Sul palco del Palais Inarritu, che deve proprio al Festival il lancio internazionale con «Amore perros», mantiene con charme un profilo istituzionale e racconta il privilegio di giudicare le opere dei più importanti cineasti del mondo affiancao «da un grande gruppo di colleghi», spiega di sentire particolarmente la responsabilità «di prendere decisioni capaci di cambiare la vita di un artista» e sottolinea il piacere di guidare la più giovane giuria del Festival. Ma a margine dell'ufficialità, il regista messicano non si tira indietro di fronte alle questioni più scottanti. Del suo Paese che Trump vorrebbe separare dagli Stati Uniti con un muro, dice: «Il Messico ha bisogno di un momento di verità, deve sapersi lasciare alle spalle la sua lunga scia di sangue e ritrovare la dignità che noi cineasti cerchiamo di portare nel mondo». Due anni fa portò sulla Croisette l'impressionante docufilm girato con le tecniche della realtà virtuale «Carne y Arena», per urlare il dramma dei «latinos» che a migliaia sfidano il deserto sperando in una vita meno agra. «Non sono un politico e quindi cerco di parlare con il mio lavoro, con il mio sguardo» commenta. «Temo che le parole del presidente Trump alzino la soglia della paura, l'ignoranza della realtà è sempre pericolosa. Io sono stato accolto in America a braccia aperte e ho goduto delle tante opportunità che mi sono state offerte e di questo sarò sempre grato. Ma quando vedo che i miei fratelli messicani non hanno gli stessi diritti, anche quelli che vivono negli Stati Uniti, e vengono come cancellati, soffro. Certo, non sarà un muro a migliorare le cose».

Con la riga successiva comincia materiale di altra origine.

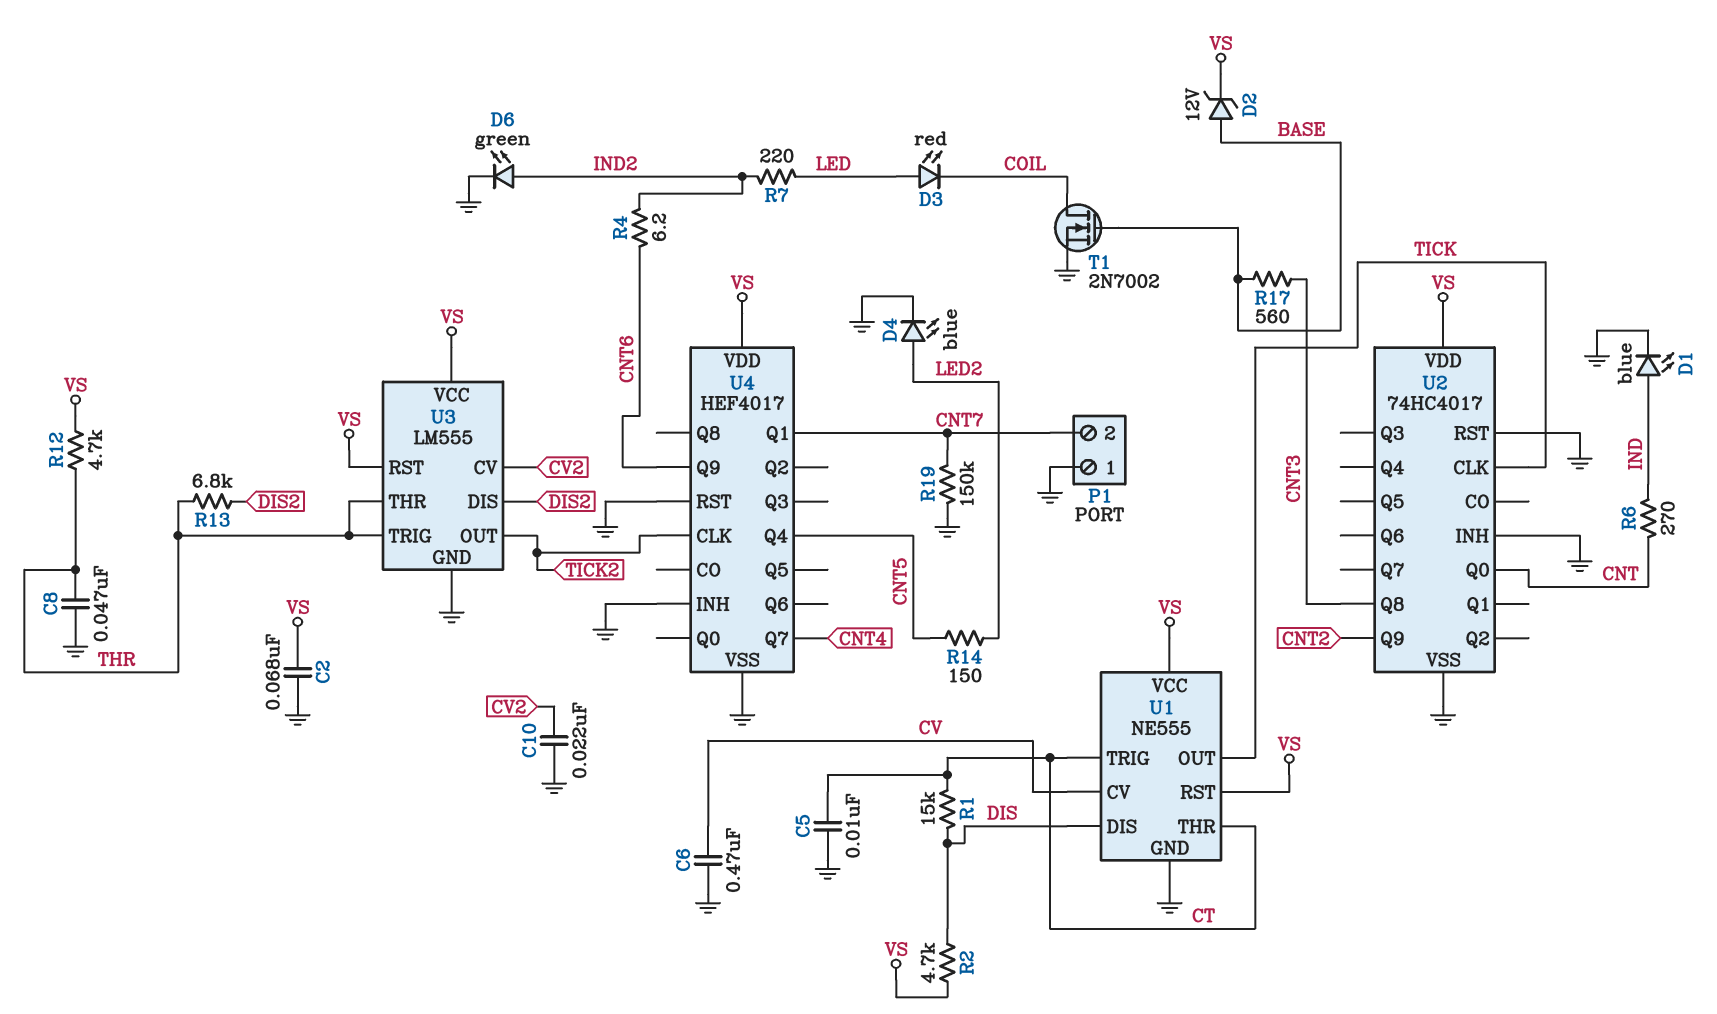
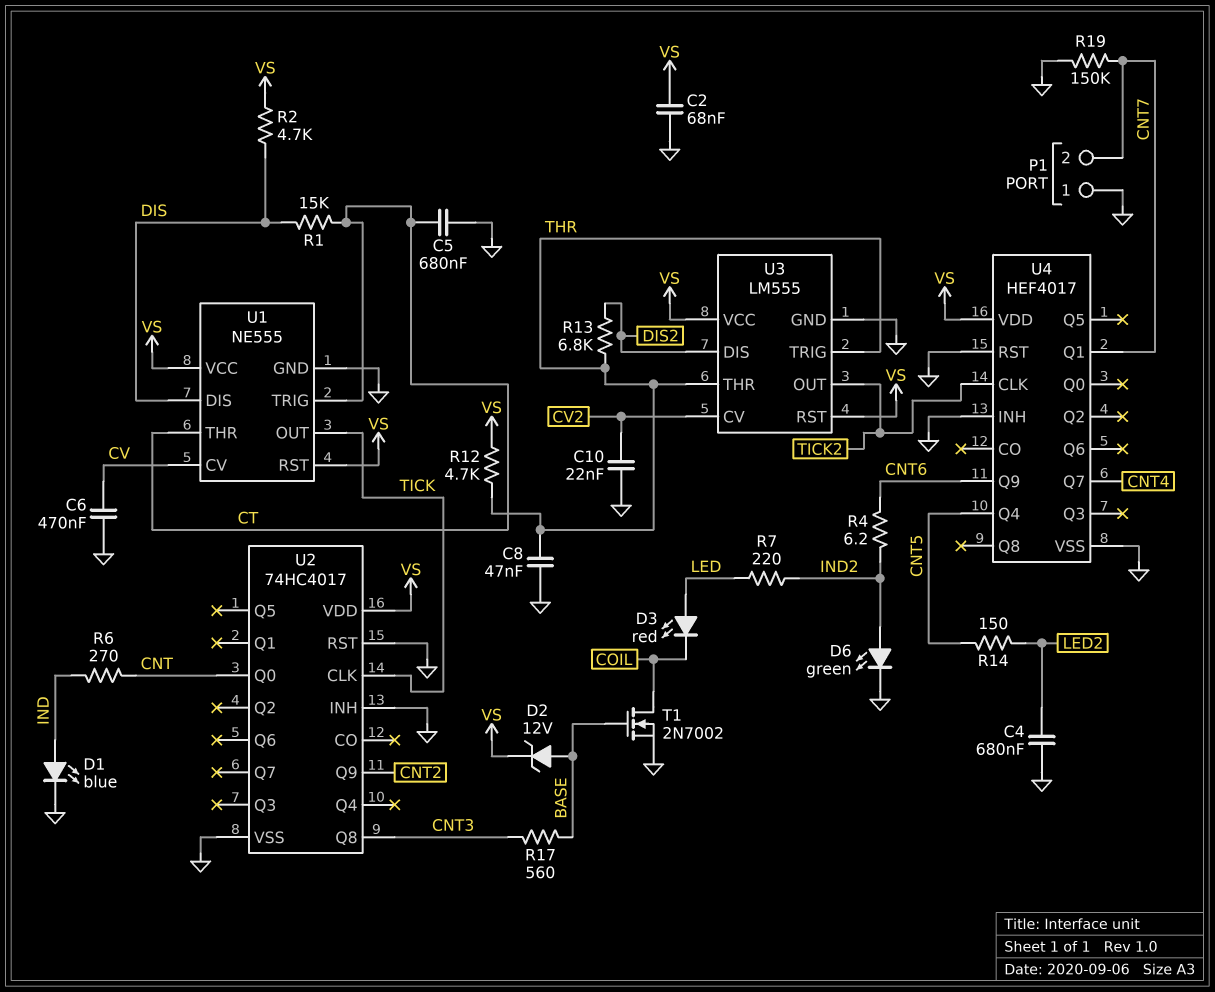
C4: none -> 680nF (GND, LED2)
C5: 10nF (CT, GND) -> 680nF (CT, GND)
D4: LED blue (A LED2, K GND) -> none

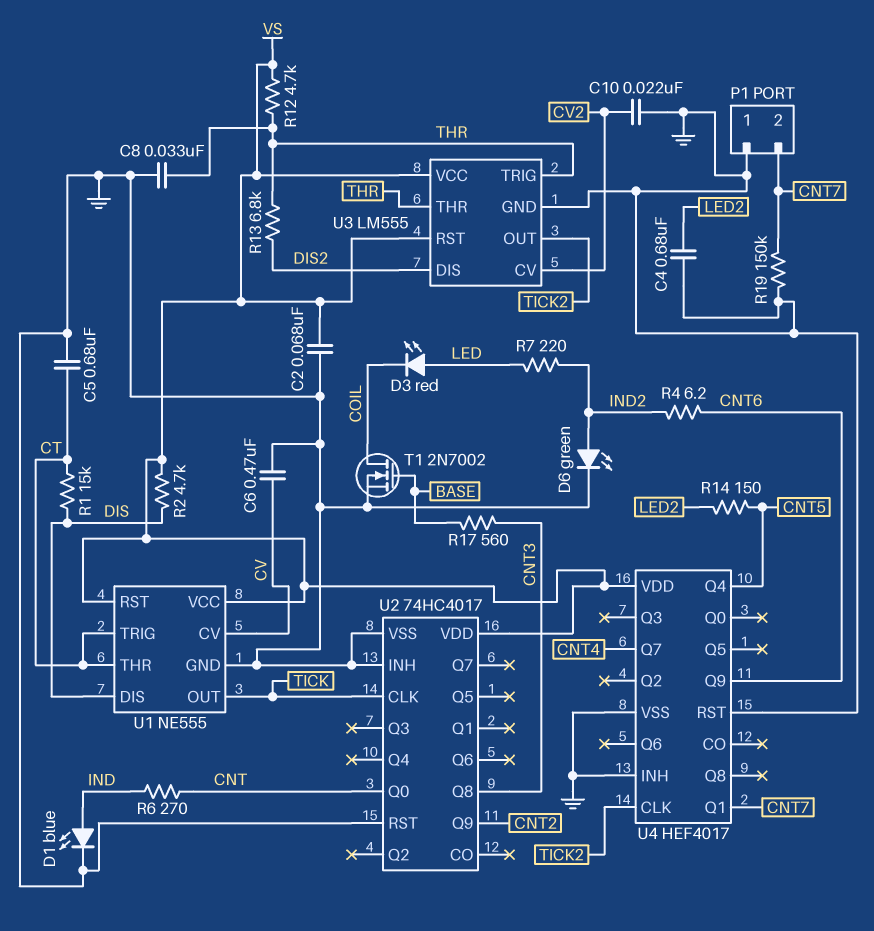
C8: 47nF (GND, THR) -> 33nF (GND, THR)
D2: zener 12V (A BASE, K VS) -> none

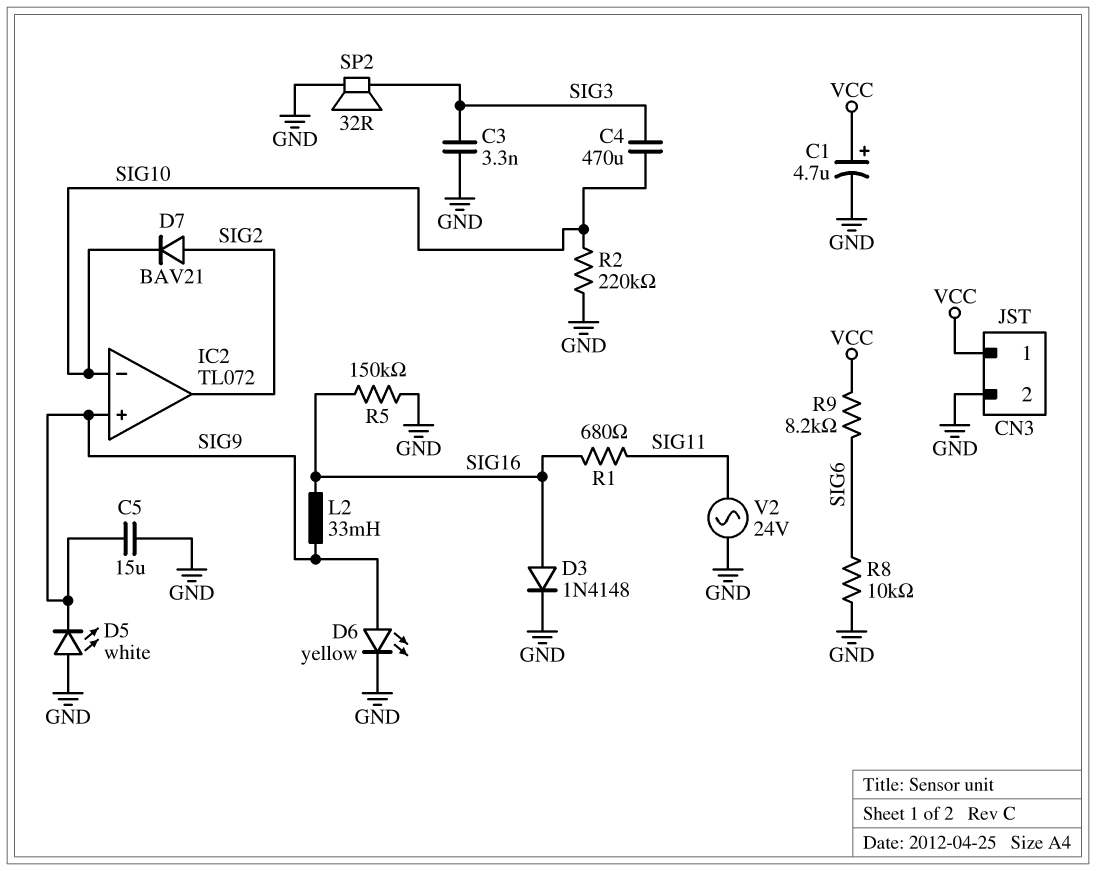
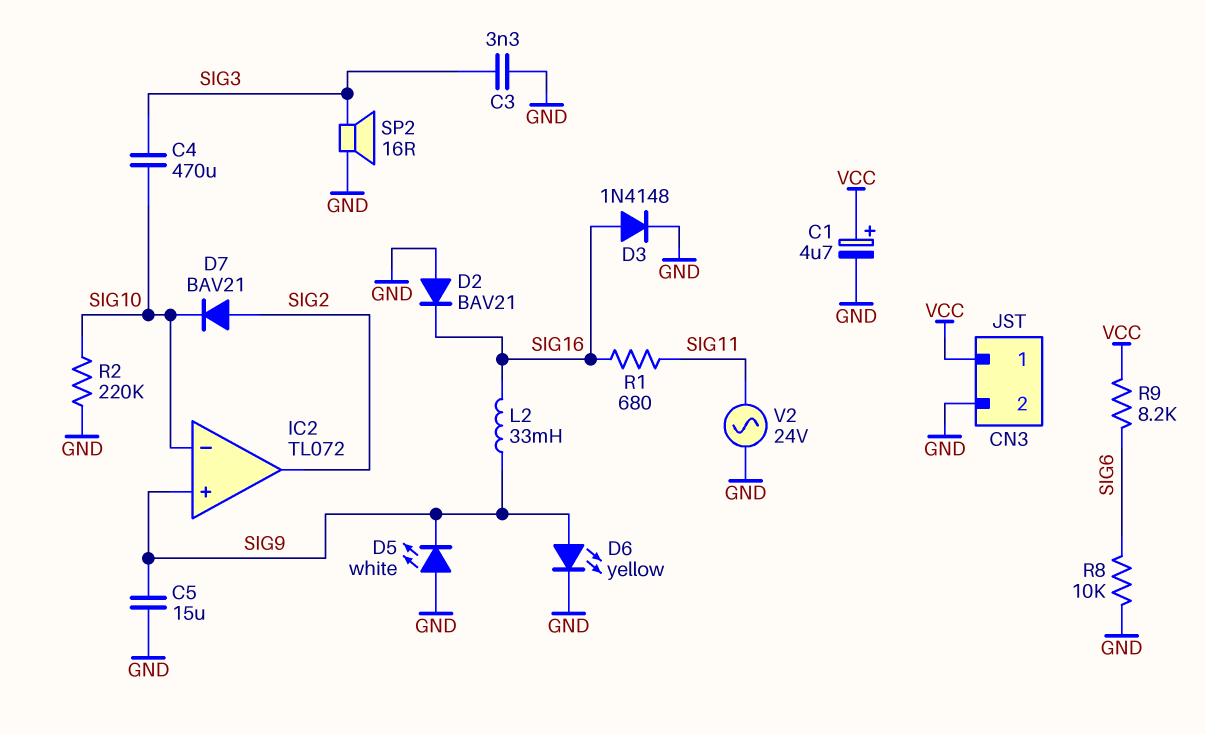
D2: none -> diode BAV21 (A GND, K SIG16)
R5: 150k (GND, SIG16) -> none
SP2: speaker 32R (GND, SIG3) -> speaker 16R (GND, SIG3)

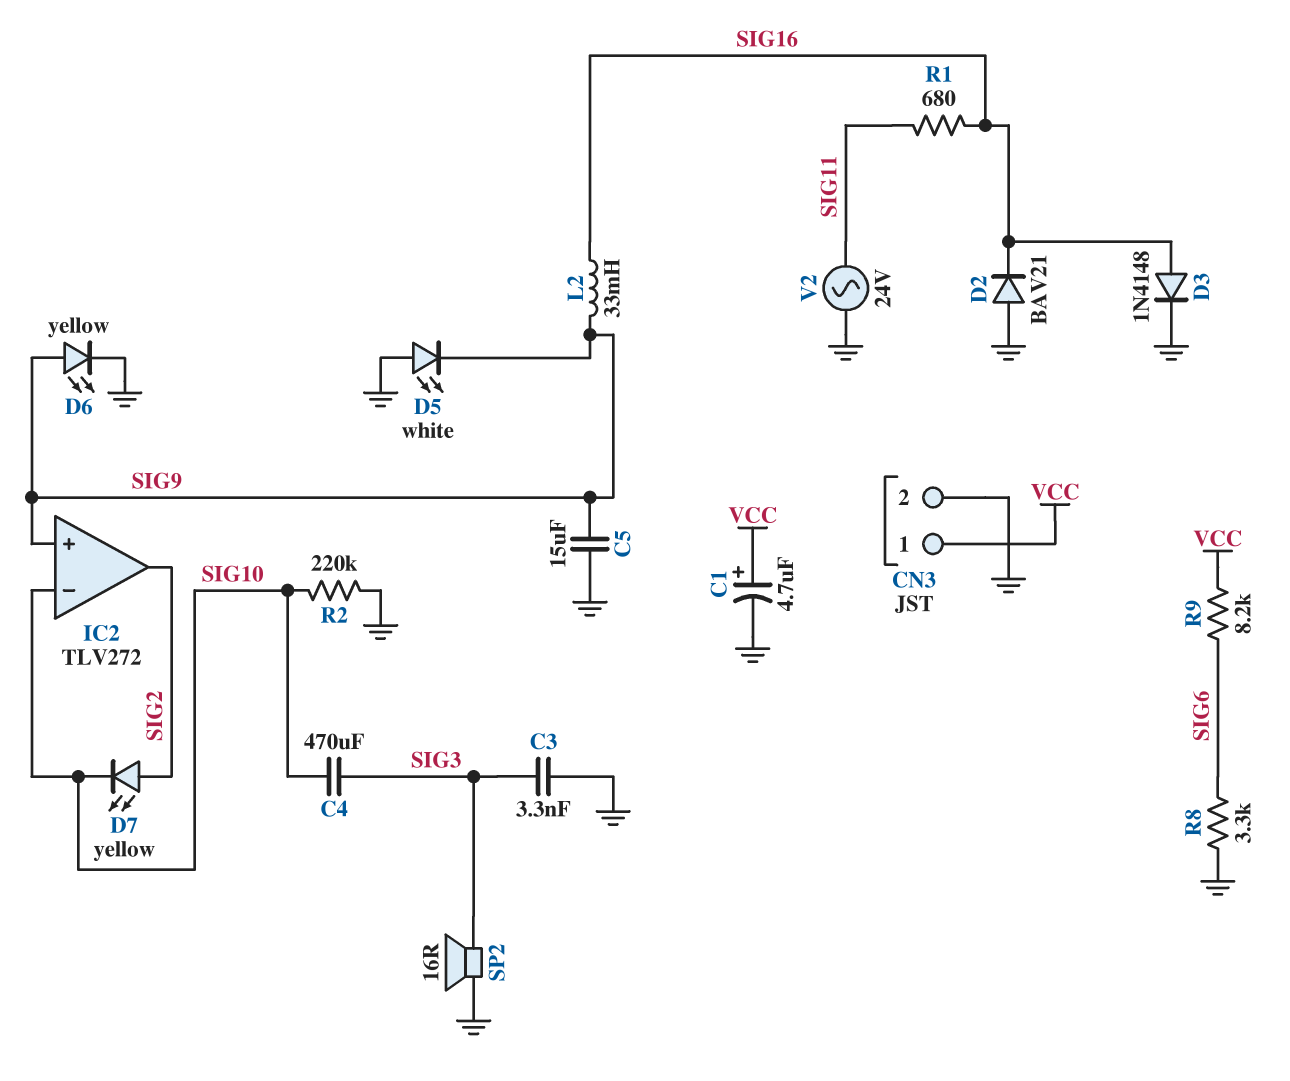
D7: diode BAV21 (A SIG2, K SIG10) -> LED yellow (A SIG2, K SIG10)
IC2: TL072 -> TLV272
R8: 10k (GND, SIG6) -> 3.3k (GND, SIG6)

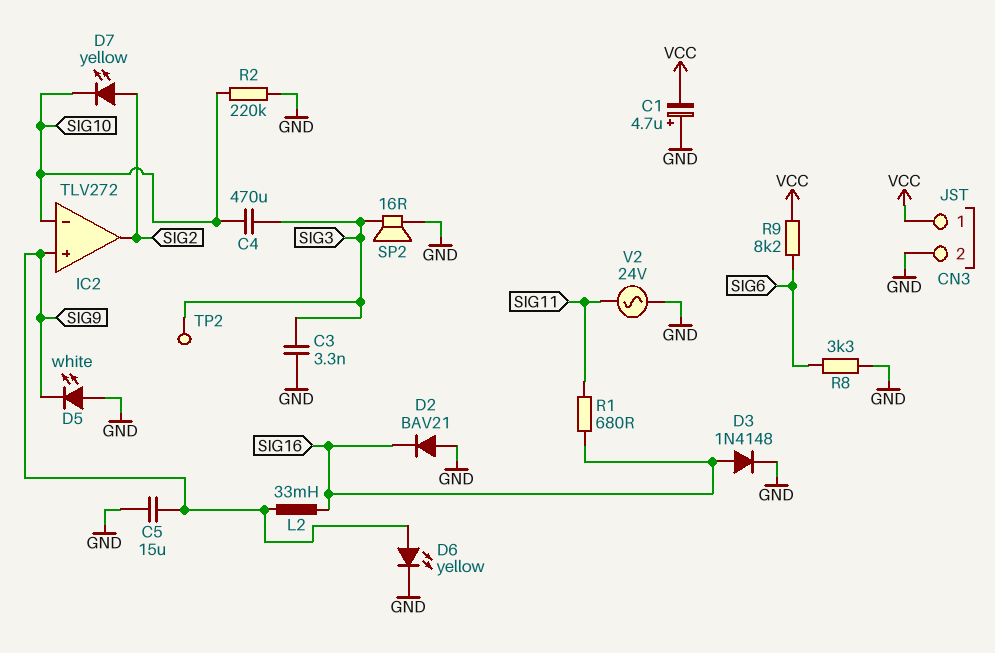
C1: 4.7uF (plus VCC, minus GND) -> 4.7uF (plus GND, minus VCC)
TP2: none -> test point (SIG3)

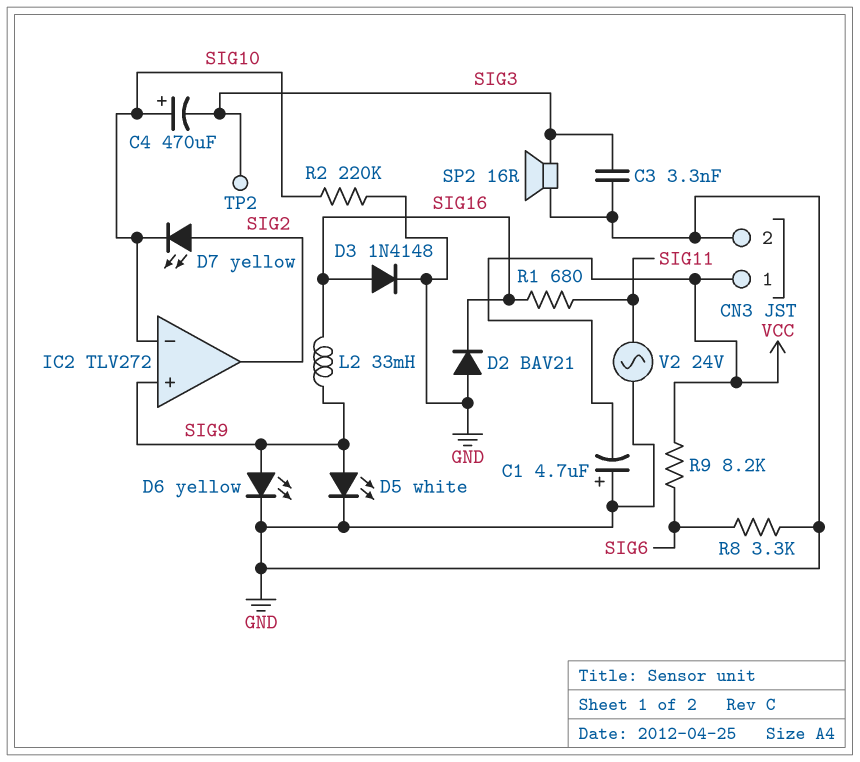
C4: 470uF (SIG3, SIG10) -> 470uF (plus SIG10, minus SIG3)
C5: 15uF (GND, SIG9) -> none
D5: LED white (A GND, K SIG9) -> LED white (A SIG9, K GND)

Il Festival, ha ricordato Frémaux, ha un'anima politica e un'anima poetica. I film del cartellone le racconteranno con generosità entrambe. Sulla questione femminile si sofferma la giurata italiana Alice Rohrwacher, un'altra beniamina di Cannes: «La parità dei sessi? Se ne fa un gran parlare, ma non dobbiamo ricordarcene in occasioni speciali come questa, all'ultimo momento. Il problema è a monte e dobbiamo darci da fare tutto l'anno per assicurare alle donne il loro spazio nel mondo del lavoro e dell'arte». Nella giuria, tra i registi Pawlikowski, Lanthimos, Campillo e il mago del fumetto Bilal, spiccano la sinuosa cineasta africana Maimouna N'Diaye, che in Burkina Faso è una vera star, vestita coraggiosamente di viola, e la ventunenne Elle Fanning, la più giovane a giudicare nella storia della kermesse, in rosa confetto. La cerimonia condotta dal padrino Edouard Baer, celebrato attore teatrale, e trasmessa in seicento sale del Paese, è stata frugale, per non dire modesta. Bardem e Charlotte Gainsbourg hanno dichiarato aperta la rassegna, sul red carpet tutti i flash erano per lo spacco inguinale di Eva Longoria e le paillettes grigio perla di Tilda Swinton e gli abiti spettacolari delle supermodelle Rome Streejd e Alessandra Ambrosio. Confermato l'obbligo di smoking e tacco 12, proibiti ancora una volta i selfie. Contro lo spoiler delle anteprime stampa orari capestro e budget selezionati: garantiti malumori e proteste.